Skulptur Projekte, Documenta 14,
Venice Biennale 2017:
THB
immensely enjoyed all three events and, for those of you young enough, give
2027 a deep think. Consider a trip later in the year, when the crowds have
diminished (it’s likely that by 2027 the weather will be brutal even in spring
and fall, summer will be death defying). If you go early, particularly to the
Biennale, you are more likely to be able to see performance art. Take a tour or
fork out the big bucks to hire locals to give you keen insights. Plan on 11 or
12 days to give a bit more time in Munster and Kassel.
Munster on
a bike and two full days will give you the pleasure of seeing everything.
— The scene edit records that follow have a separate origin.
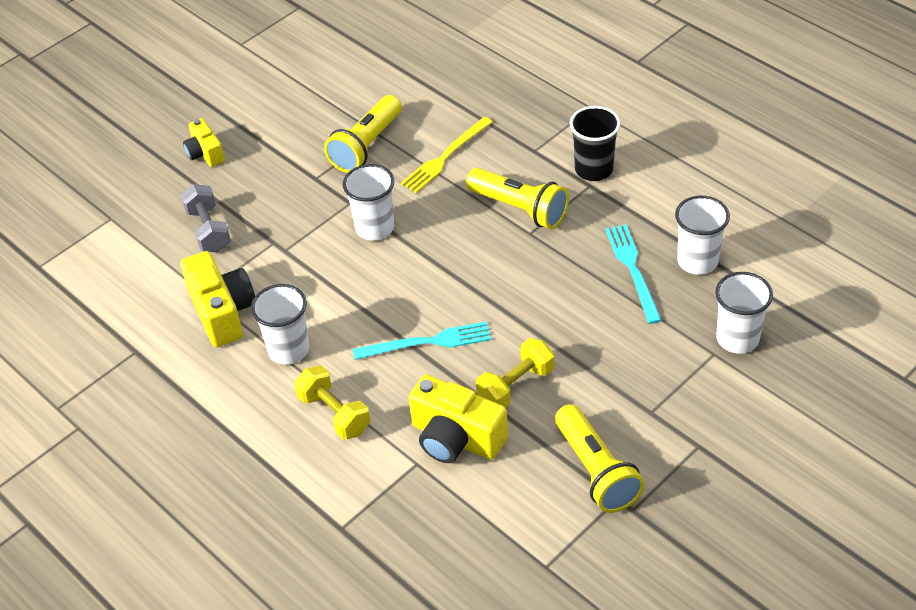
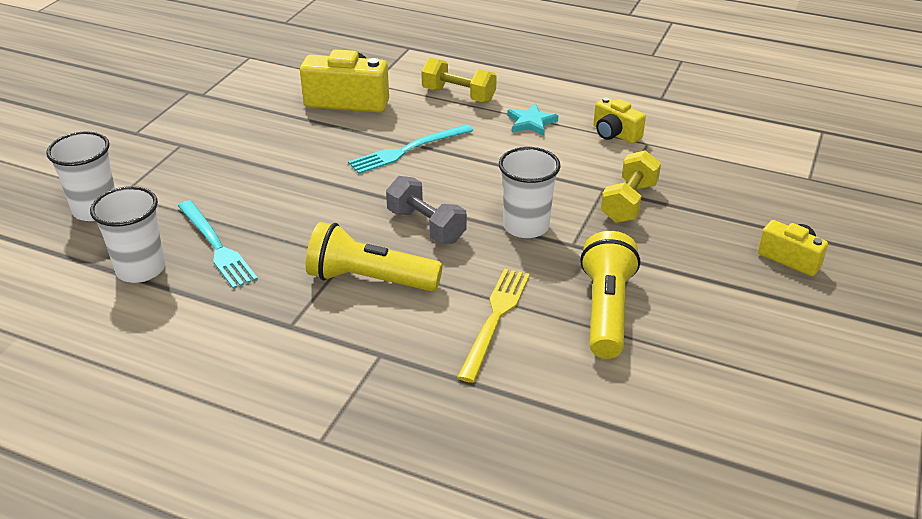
camera: 155 degrees right, 10 degrees down
(208, 230) = (699, 189): grey dumbbell -> grey dumbbell (426, 226)
(223, 312) = (615, 134): yellow camera -> yellow camera, size x0.59
(288, 349) = (531, 122): white cup -> turquoise star
(516, 386) = (310, 138): yellow dumbbell -> yellow dumbbell (629, 202)
(594, 169) = (290, 347): black cup -> none
(596, 471) = (223, 104): yellow flashlight -> none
Hell,
it’s on once every ten years, spend three full days and ride slowly and give
the bike good rest and watering periodically.
The
Biennale has an advantage in that the two major sites are well laid out and
contain a ton of art. Documenta has the advantage in that most of its main
sites are relatively close together in Kassel city center (well, if you don’t
count that Documenta 14’s second largest site was in Athens!). Documenta’s
stated themes of loss, separation and migration made much of the art poignant to
our times; art at all three events had plenty to say (conceptually and
explicitly) about the state of the world’s destabilization.
Documenta and
the Biennale are reliant on the selected chief curator’s vision (though that’s
not saying too much when you’re talking conceptual art). THB saw a lot of
artists’ work for the first time. That’s a good thing, really good. And, damn,
contemporary conceptual art runs the gamut from awful and trite to fresh and
exciting.
And, at
some point, great curators will be like great chefs: really well known and with
tons of followers. This is probably true now except for the “tons” part of the
statement. Art insiders already know; maybe the fringe folks like THB will
figure it out too.
Voorlinden: THB and DB are blessed to have visited a
number of the great public and private museums around the world. Don’t miss
Voorlinden. It’s not easy to get to and it is well worth the effort. Great art
in a great space (and there must be a great curator or two somewhere behind the
scenes that THB should be able to name and give appropriate credit). While
you’re visiting The Hague also seek out the Turrell up in a foothill off the
beach. That’s a unique two-fer not many have done (since Voorlinden hasn’t been
open that long).
Sister piece at Voorlinden to San Giorgio version by Pistoletto |
Wine: THB rarely had a decent glass of red
wine. However, THB didn’t pay a lot for a glass either, usually less than $8
(there weren’t a lot of expensive choices by the glass). THB can’t really
explain this. Could easily be random or coincidental. The same seemed true for
the pre-selected wines at the group dinners. It could be the tour operator
selected wines that fit some criteria that was price driven or what might
appeal to the broad range of travelers. In any case, THB didn’t think a lot of
wine got drunk at the dinners, at least among those he sat with. Or, just like
just about everything else, THB could blame it on climate change. The grapes
have to migrate with the change in climate as things warm up in Germany and
Italy. Or, THB doesn’t know shit about red wine anymore.